Selon Preqin, il s’agit du deuxième montant le plus important pour un fonds européen depuis 2007, derrière celui de Macquarie levé il y a un an (à 2,75 milliards d’euros). C’est un gage de crédibilité pour Antin Infrastructure Partners (Antin IP), dont le premier fonds, datant de 2007, avait atteint 1,1 milliard. Antin 2 est allé au-delà de son objectif initial de 1,5 milliard; il pourrait dépasser les deux milliards grâce au co-investissement. La société de gestion, constituée en 2007 par Alain Rauscher (ancien de BNP Paribas), a créé deux «clubs» à cet effet. Ils regroupent au total dix investisseurs, qui pourront investir à peu de choses près à concurrence de leur contribution.

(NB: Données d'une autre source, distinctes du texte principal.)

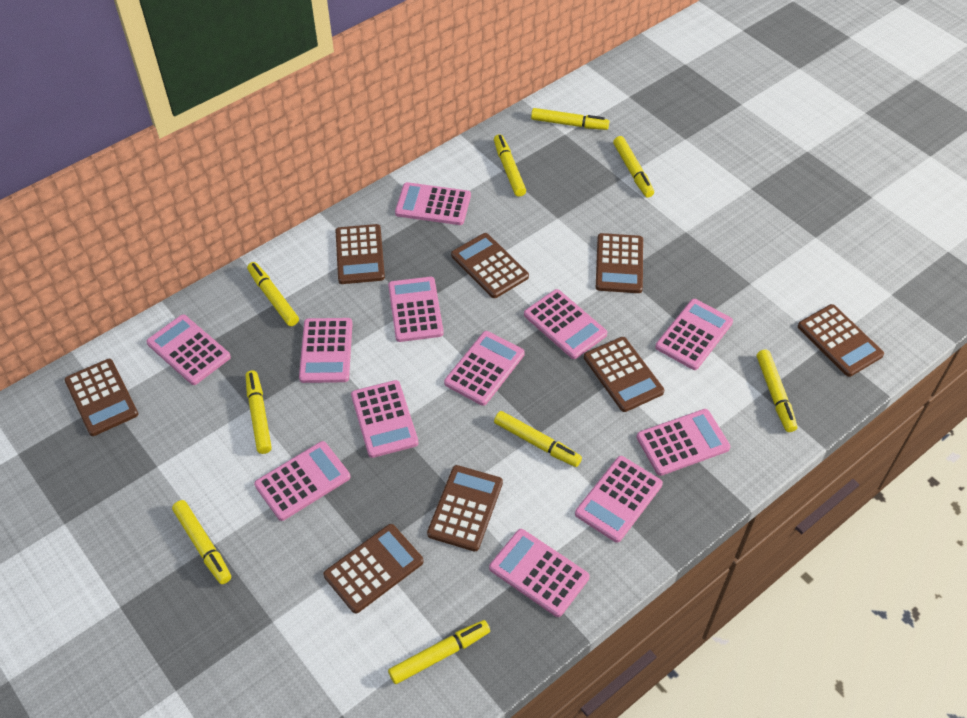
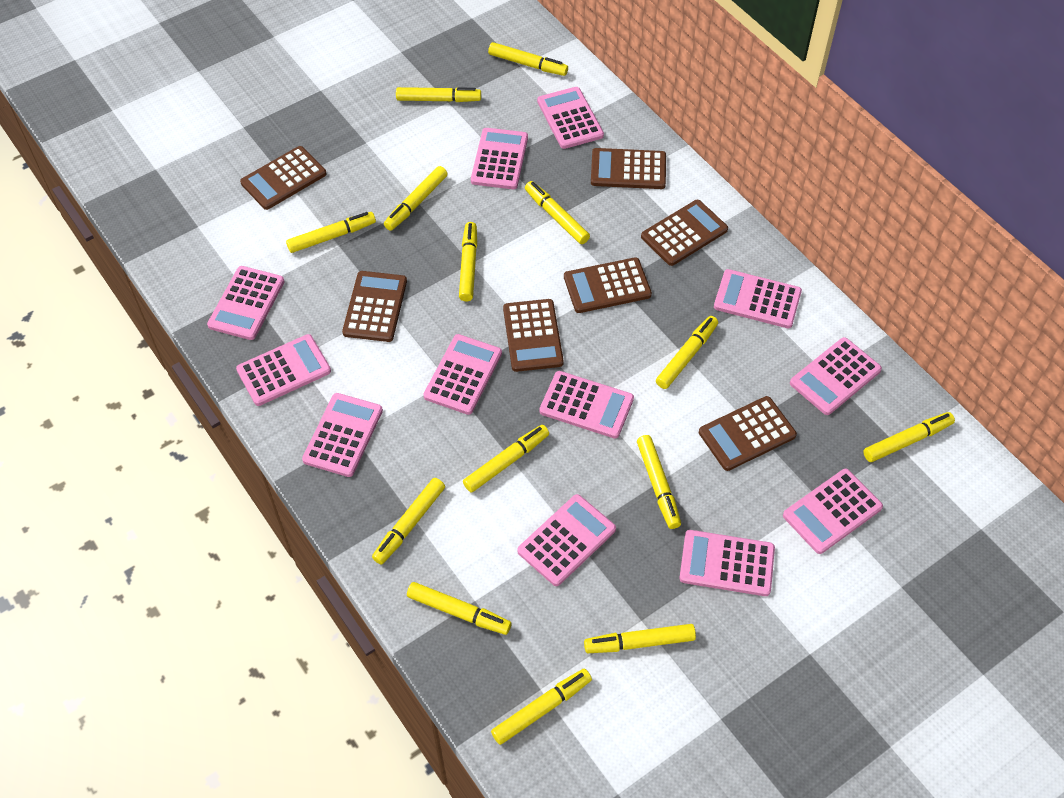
brown calculator: 8 -> 7
yellow marker: 9 -> 14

Mais alors que ce mécanisme est répandu dans les fonds de private equity traditionnels, les dirigeants d’Antin IP ne s’attendent pas à une utilisation massive. Aucun investisseur n’avait saisi les propositions dans Antin 1.

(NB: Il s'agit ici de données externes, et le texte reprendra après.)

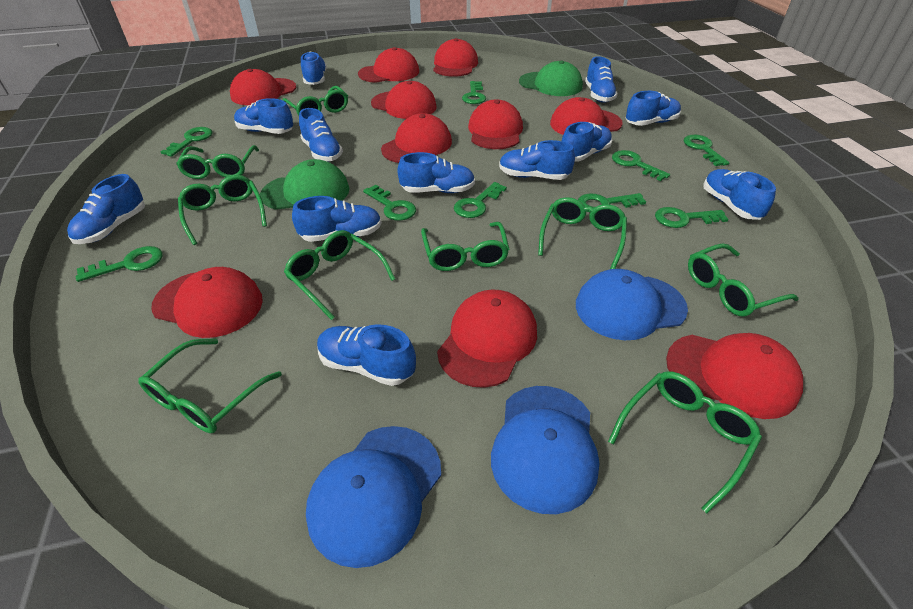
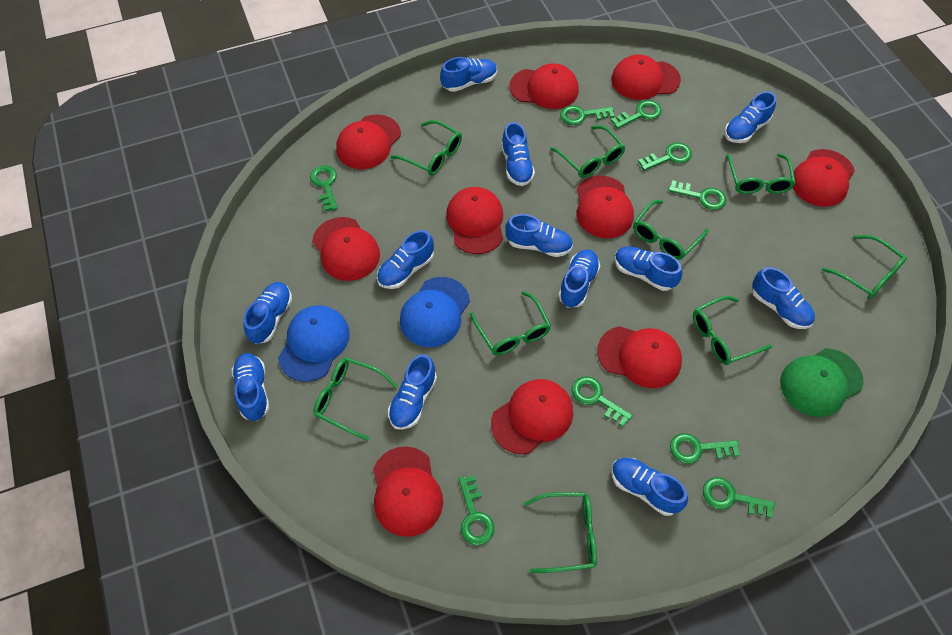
blue cap: 3 -> 2
green cap: 2 -> 1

Règle Volker oblige, BNP Paribas, qui avait engagé 150 millions d’euros dans Antin 1, n’a pas remis la main à la poche, mais sa filiale d’assurances Cardif a renouvelé sa contribution de 150 millions. Les investisseurs français ne représentent plus que 20% du montant du fonds, contre 30% pour le précédent. La contribution hors-Europe est passée de 20% à 35%.
En 2013, la collecte mondiale dans la classe d’actifs a quasiment retrouvé le niveau record de 2007 – 40,7 contre 44 milliards de dollars. En Europe, ces véhicules ont réuni 13,5 milliards de dollars en 2013, contre 6,5 milliards en 2012 et 2,8 milliards en 2009. Les ambitions d’Antin IP illustre ce retour de confiance: de 35 professionnels aujourd’hui (dont 9 associés), la société veut atteindre la cinquantaine (dont 11 associés) dans deux ans.
Si les investisseurs se tournent à nouveau vers le Vieux Continent, ils ne négligent pas pour autant les émergents: le français Méridiam espère lever 300 millions d’euros pour son premier fonds africain.